It should be. Everything in the world runs on Linux except people who write Word documents and emails for a living. All that's missing is a simple UI that provides LibreOffice and a browser and doesn't nag you or leave you vulnerable to malware and then educating purchasing agents to know about it and trust it.
Proton DB says that 89% of the top 1000 games, 89% of the top 100 and 6 of the top 10 games on steam are rated Silver or above (a 7th is rated Bronze and 3 are broken).
AreWeAntiCheat yet says:
161 games are Supported (42%)
46 games are Running (12%)
3 are planning to support Linux (1%)
147 are currently Broken (38%)
28 (only) are explicitly Denied (7%)
So, many don't but, also, many do. Not everything, not nothing.
The last two laptops I've purchased have been the same model as dell's 'developer editions' that came with linux preinstalled. Ironically I bought them with windows both times because the windows versions were on sale for like 25% off while the true 'developer editions' were still full price.
First thing I did was format them and install linux.
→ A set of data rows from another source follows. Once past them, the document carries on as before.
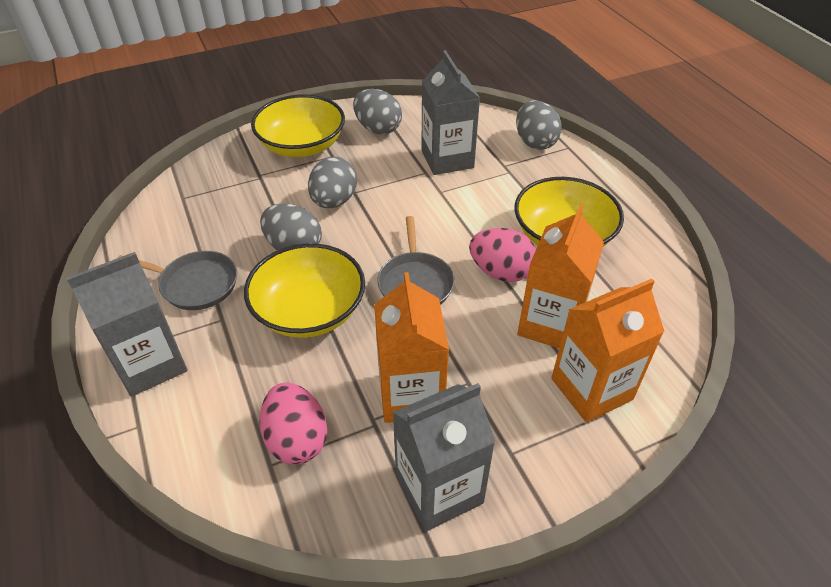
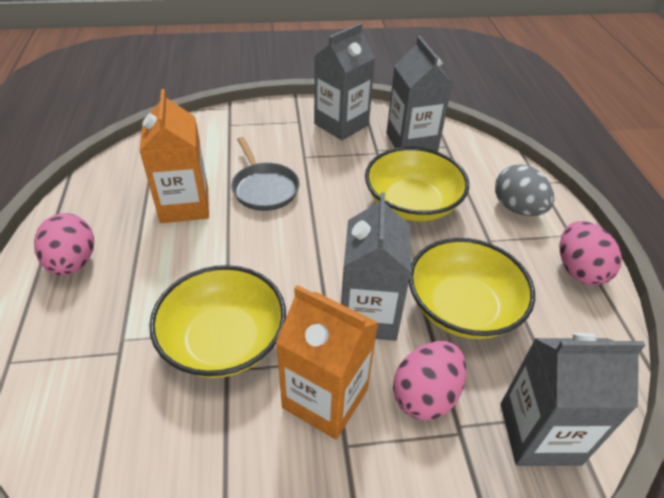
grey carton: 3 -> 4
grey egg: 4 -> 1
grey pan: 2 -> 1
orange carton: 3 -> 2
pink egg: 2 -> 3

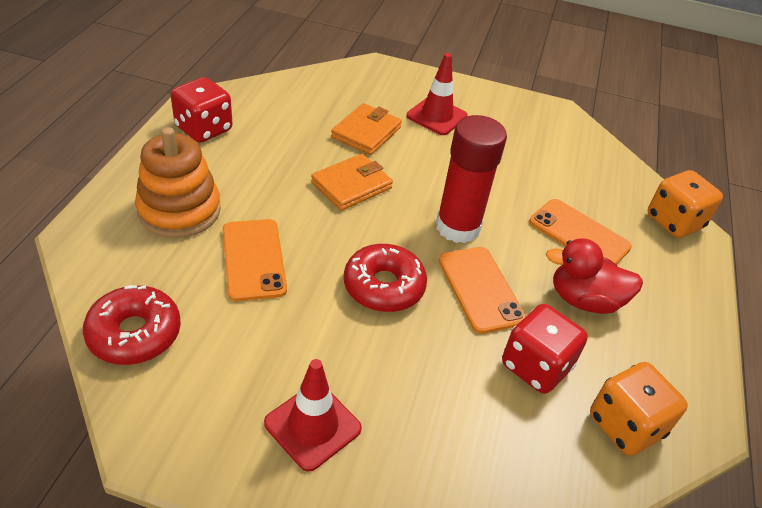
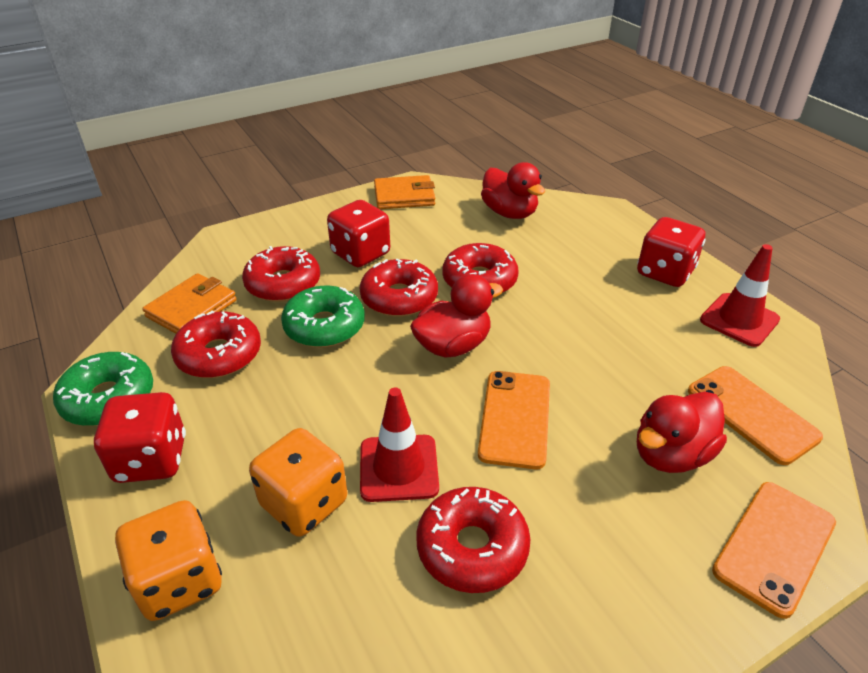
green donut: 0 -> 2
orange stacking toy: 1 -> 0
red dice: 2 -> 3
red donut: 2 -> 5
red duck: 1 -> 3
red glue stick: 1 -> 0

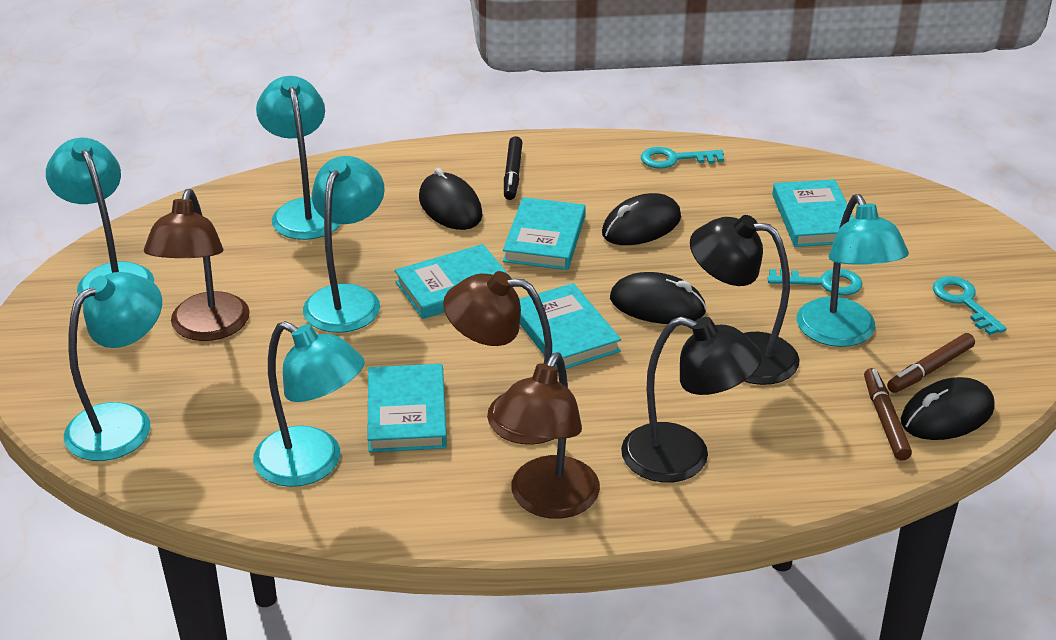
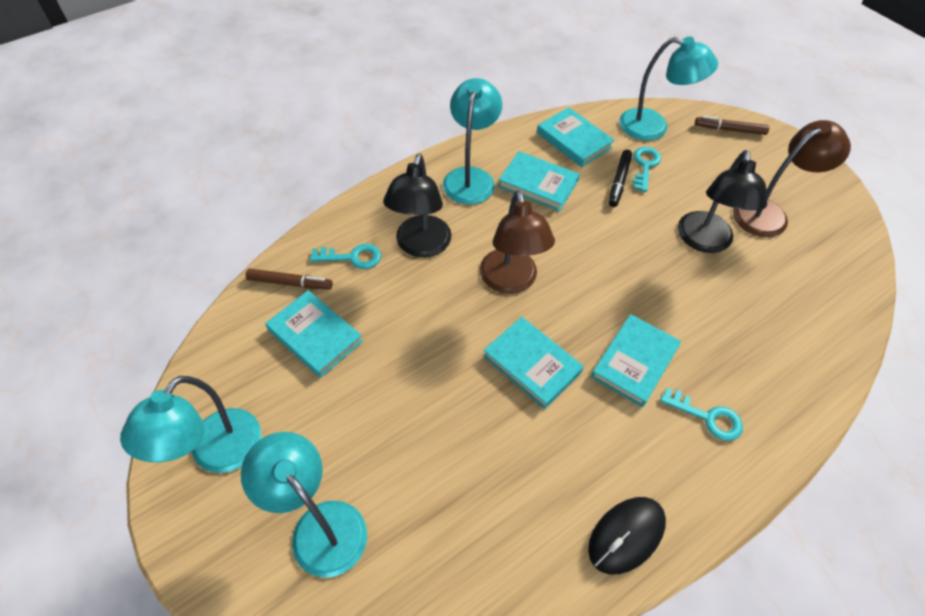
black mouse: 4 -> 1
brown lamp: 3 -> 2
turquoise lamp: 6 -> 4

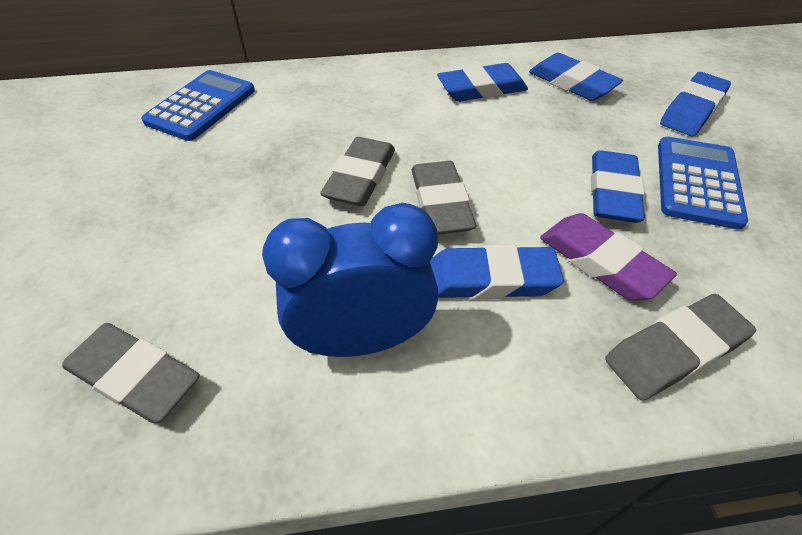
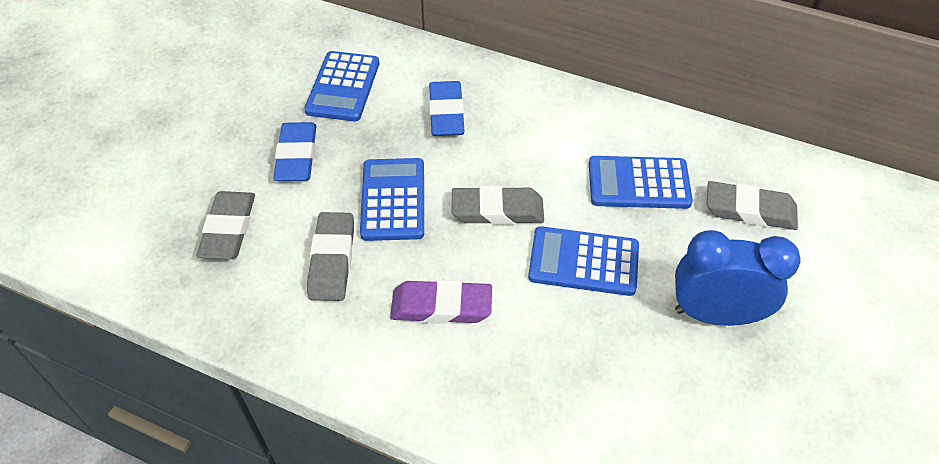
blue calculator: 2 -> 4
blue eraser: 5 -> 2

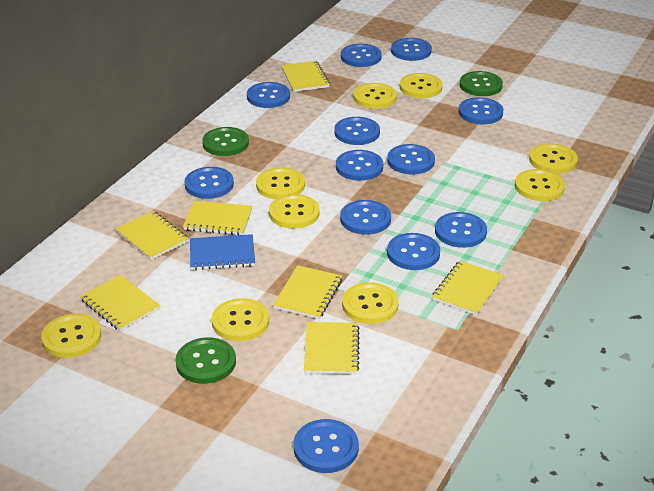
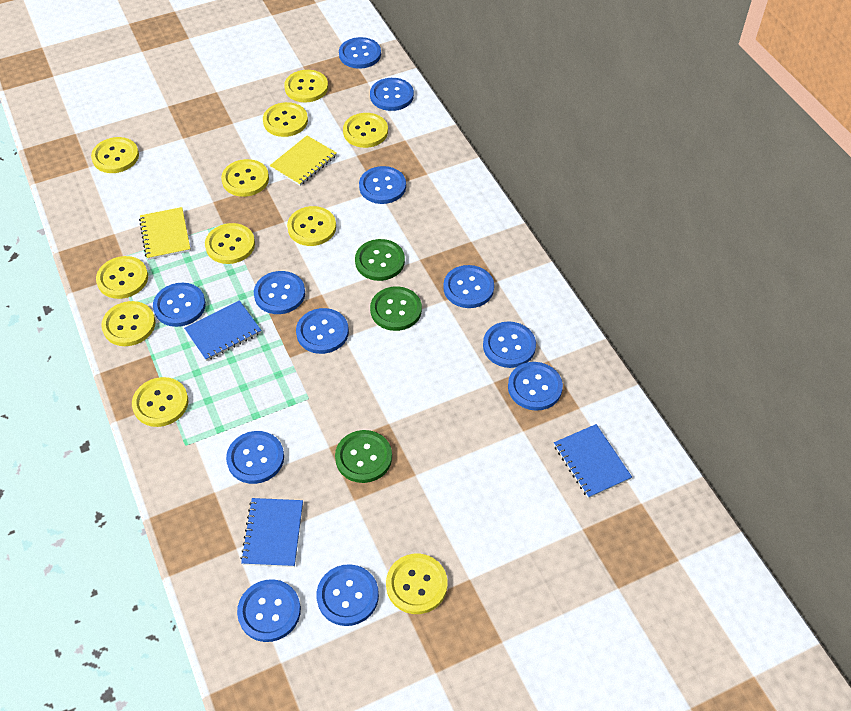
blue notebook: 1 -> 3
yellow button: 9 -> 11
yellow notebook: 7 -> 2

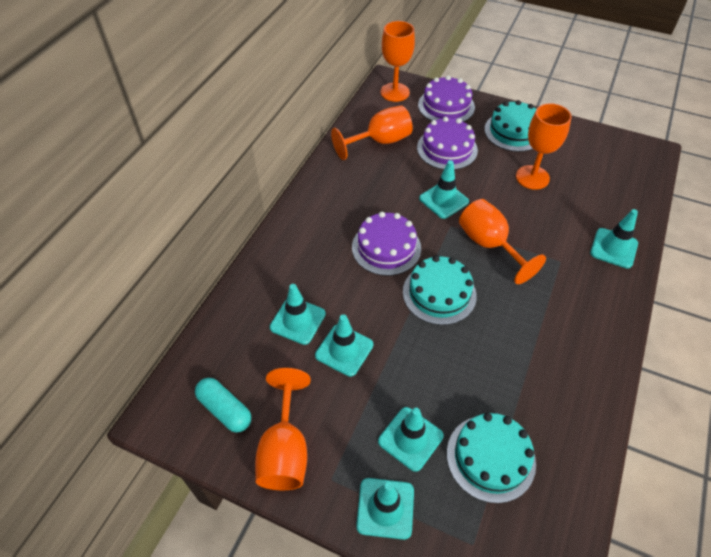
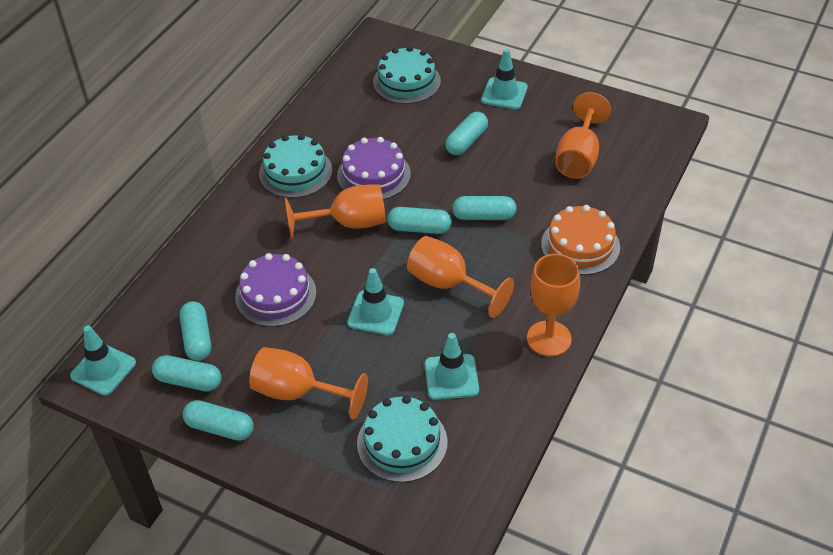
orange cake: 0 -> 1
purple cake: 3 -> 2
turquoise capsule: 1 -> 6
turquoise traffic cone: 6 -> 4

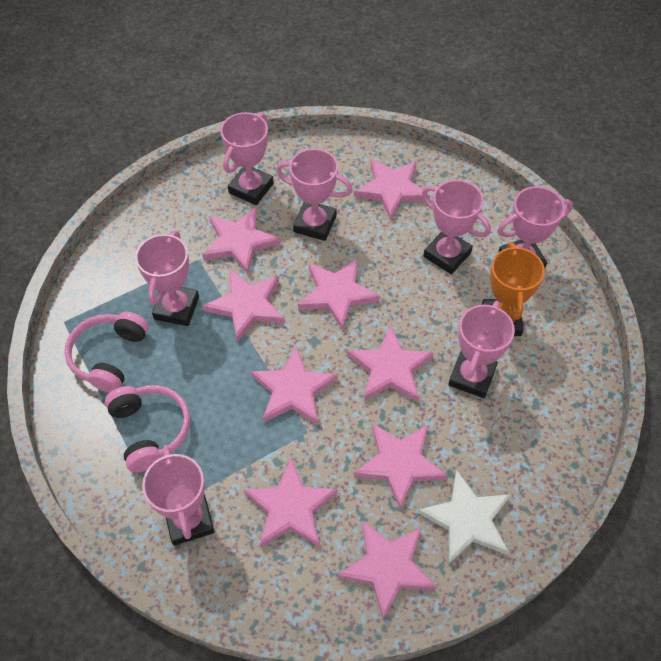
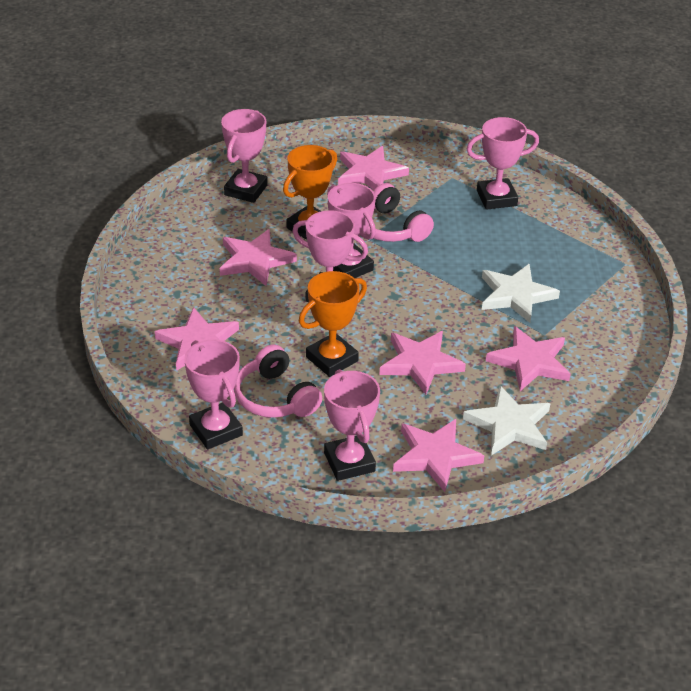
orange trophy: 1 -> 2
pink star: 9 -> 6
pink trophy: 7 -> 6
white star: 1 -> 2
My mom has my laptop from 2008 and it's still going strong with a lightweight mint xfce distro.
My guess is the reason for this is the lower default prize displayed, since in some regions they have to include the OS price in the total (or deduct it when you don't want it).
> Doesn't change the fact that they're (perceived as) useless for nearly all business use cases.
That seems like the OEMs choice? Valve doesn't seem to be struggling with marketing non Windows for a usecase that was seen as "unsupported" until they came along.